WildEarth Guardians is represented by their Staff Attorney, Erin Hogan-Freemole, and Western Watershed Project’s Staff Attorney Megan Backsen represents Western Watersheds Project and Caldera Action.
Photos for media use are available here. Photos from the most recent trespass report, in late May 2024, are available here.
Background:
The 89,000-acre Valles Caldera was set aside as a National Preserve in the year 2000 to protect its unique ecosystems, headwaters, and thriving elk herds. The National Park Service and others have been attempting to restore the Preserve’s watersheds and wildlife habitat since the property was acquired. The Preserve’s purpose is to protect, preserve, and restore ecosystems and cultural landscapes within an outstanding example of a volcanic caldera for the purpose of education, scientific research, public enjoyment and use, and cultural continuity.

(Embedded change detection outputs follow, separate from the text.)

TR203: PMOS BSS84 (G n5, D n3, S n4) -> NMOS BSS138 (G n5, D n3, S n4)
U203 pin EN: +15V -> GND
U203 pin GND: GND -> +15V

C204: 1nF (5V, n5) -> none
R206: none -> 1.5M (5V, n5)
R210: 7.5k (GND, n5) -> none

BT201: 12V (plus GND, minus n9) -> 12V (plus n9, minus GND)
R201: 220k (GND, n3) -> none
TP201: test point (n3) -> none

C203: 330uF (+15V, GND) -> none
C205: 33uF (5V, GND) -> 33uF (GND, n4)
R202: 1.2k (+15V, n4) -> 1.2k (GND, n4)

Conservation groups and community members have urged federal land managers to protect wildlife habitat in the Preserve since it was created. The three groups taking legal action today filed Notices of Intent to sue in October 2022 and again in February 2024. In September 2023, the Park Service shared information about the impacts of trespass livestock with conservation groups, as well as the Forest Service and Fish and Wildlife Service.
Cattle enter the Valles Caldera from adjacent Santa Fe National Forest lands in large numbers. Throughout 2023, volunteers documented the condition of the northern boundary fence between National Park Service and U.S. Forest Service lands. They found the fence was inoperable, either from tree falls, lack of maintenance, or vandalism. The National Park Service replaced and maintained some fencing, but cattle trespass continued throughout the entire grazing season.

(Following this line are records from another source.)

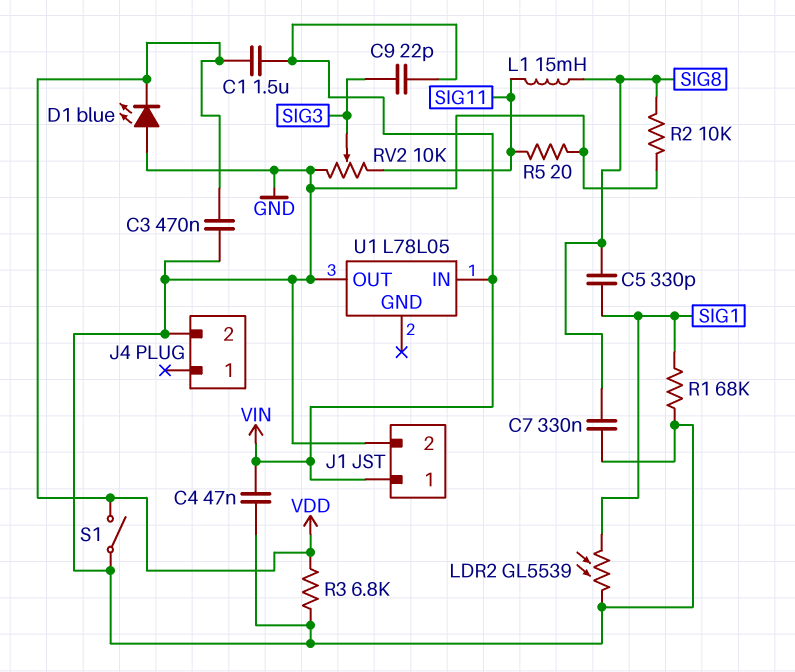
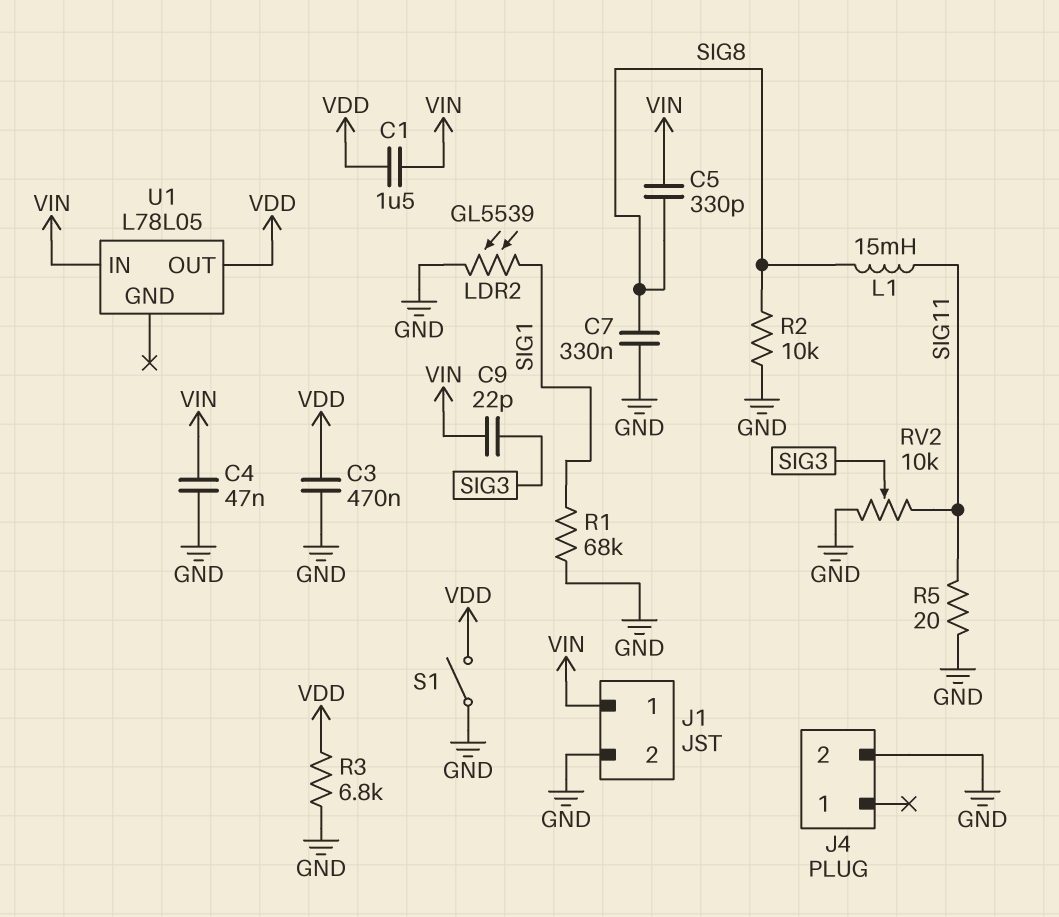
C5: 330pF (SIG1, SIG8) -> 330pF (SIG8, VIN)
D1: LED blue (A GND, K VDD) -> none
U1 pin OUT: GND -> VDD

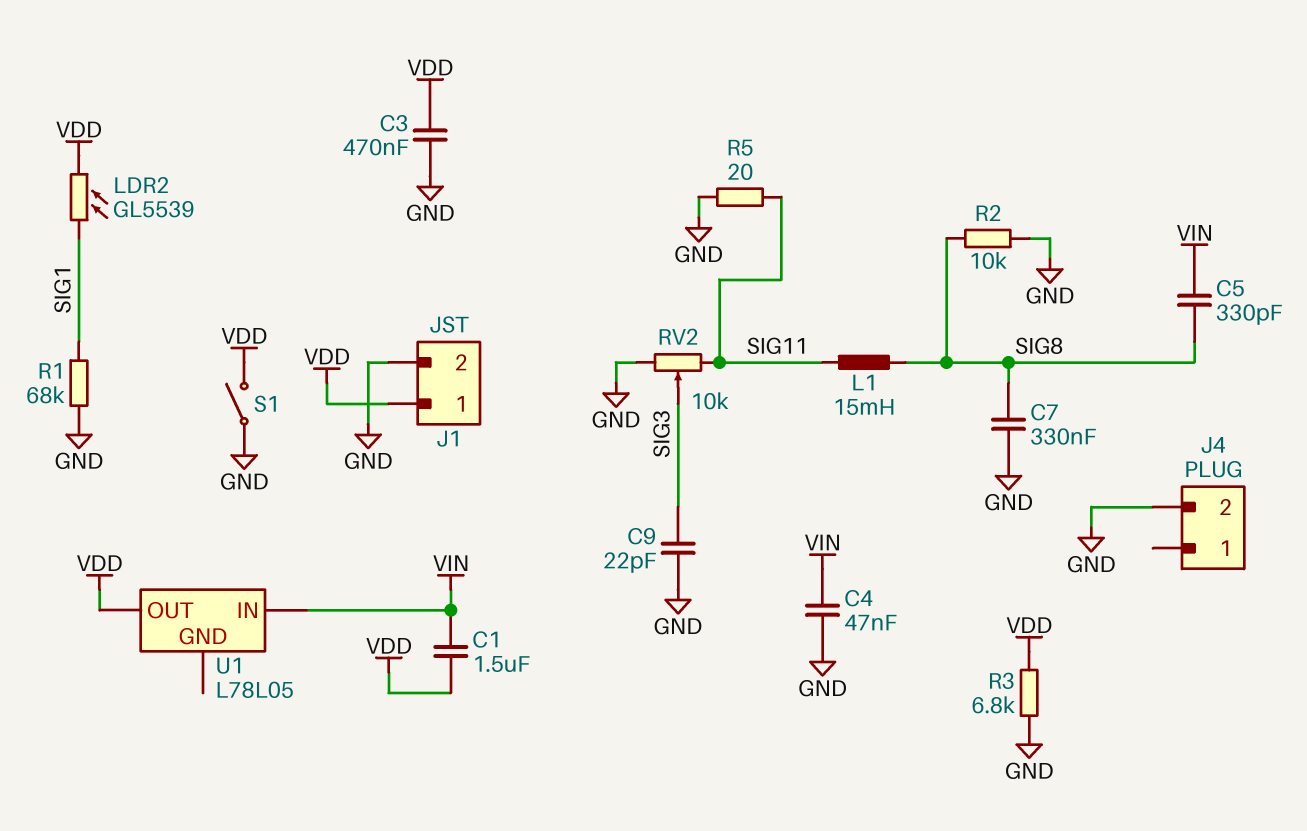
C9: 22pF (SIG3, VIN) -> 22pF (GND, SIG3)
J1 pin 1: VIN -> VDD
LDR2: GL5539 (GND, SIG1) -> GL5539 (SIG1, VDD)

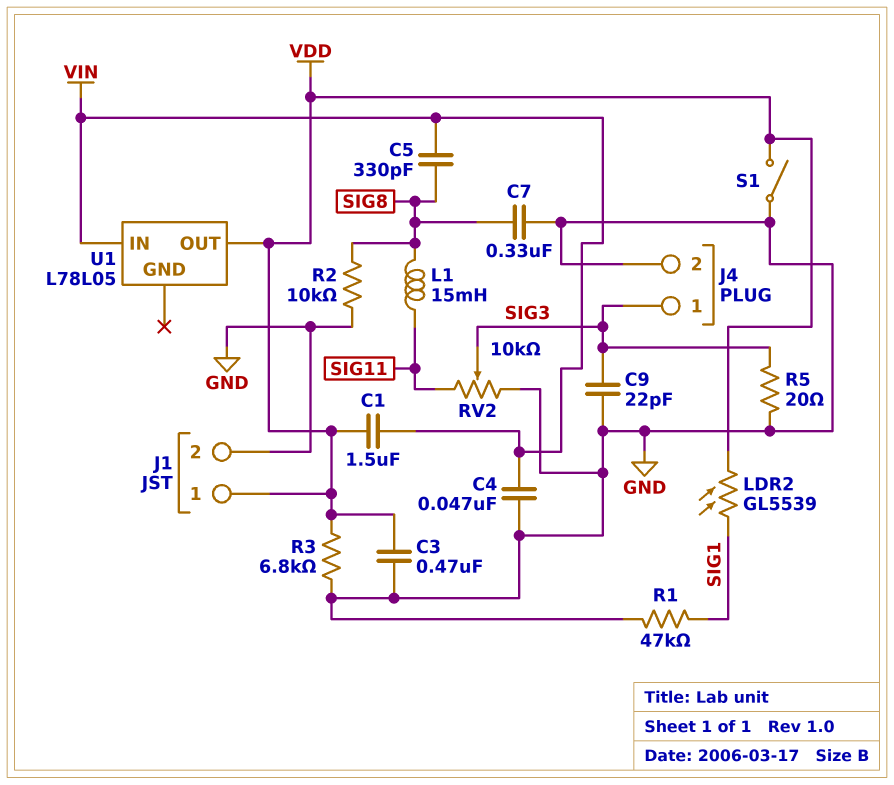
J4 pin 1: none -> SIG3
R1: 68k (GND, SIG1) -> 47k (GND, SIG1)
R5: 20 (GND, SIG11) -> 20 (GND, SIG3)

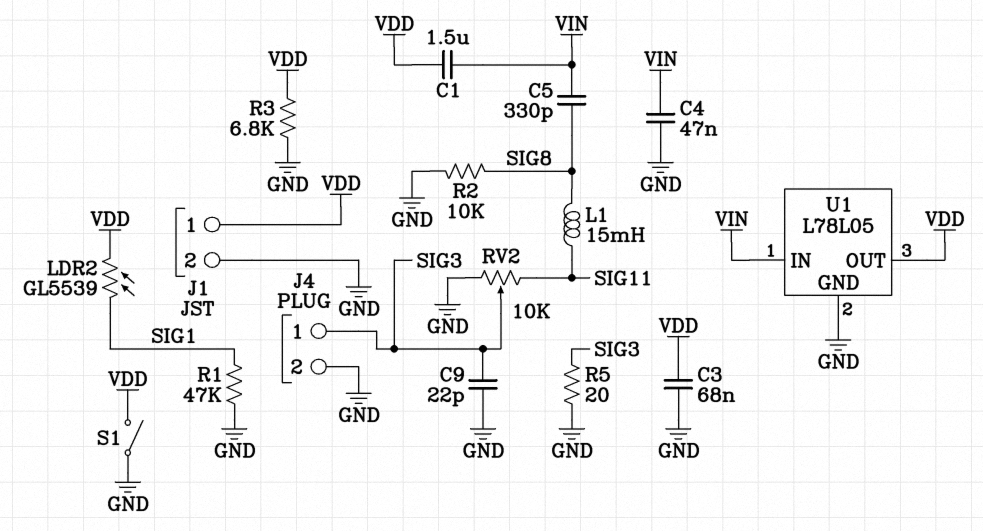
C3: 470nF (GND, VDD) -> 68nF (GND, VDD)
C7: 330nF (GND, SIG8) -> none
U1 pin GND: none -> GND

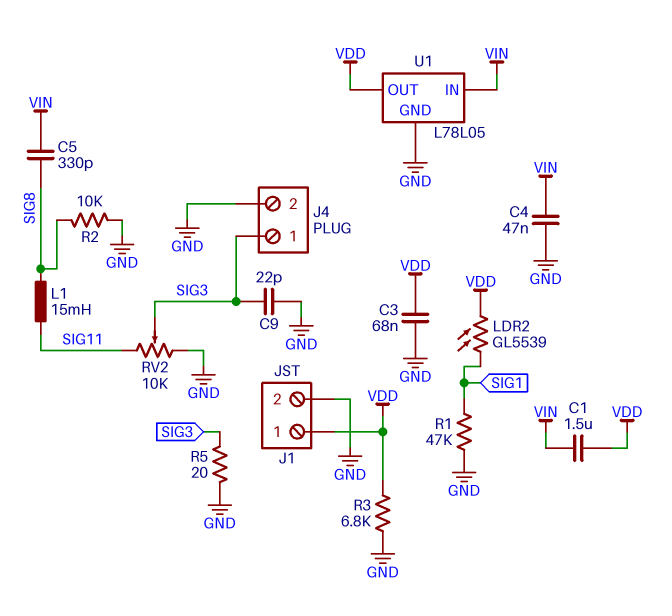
S1: switch (GND, VDD) -> none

Forest Service regulations limit grazing only to the lands identified in their specific grazing permits. Conservation groups have repeatedly asked the Forest Service to take action to repair, maintain and improve fences, and to modify grazing permits to prevent livestock from trespassing into the Preserve. Instead, the Forest Service has failed to enforce the terms of grazing permits when the cattle overgraze and trespass on neighboring lands.
Park Service officials have called the Forest Service and individual ranchers to remove trespass cattle, but the cattle that are removed soon return and the process repeats itself while endangered species habitat is damaged.
In a response to the 2024 Notice of Intent to Sue filed in February of 2024, the Forest Service responded with their own letter indicating they would not take action to protect wildlife. The Forest Service stated that they do not authorize livestock trespass and are not responsible for damage in the Preserve. They place responsibility on the Park Service to maintain the fence between the Preserve and the Santa Fe National Forest. The Forest Service refuses to consult with the Fish and Wildlife Service about the impacts of the Forest’s grazing program on endangered species in the Preserve.
Through a Freedom of Information Act (FOIA) request, conservation groups obtained evidence that the Forest Service knows its grazing allotments are overgrazed and damaging habitat for protected species on those authorized grazing allotments. The Forest Service has stated that it should consult with the Fish and Wildlife Service over those impacts, but continues to refuse to engage in that consultation.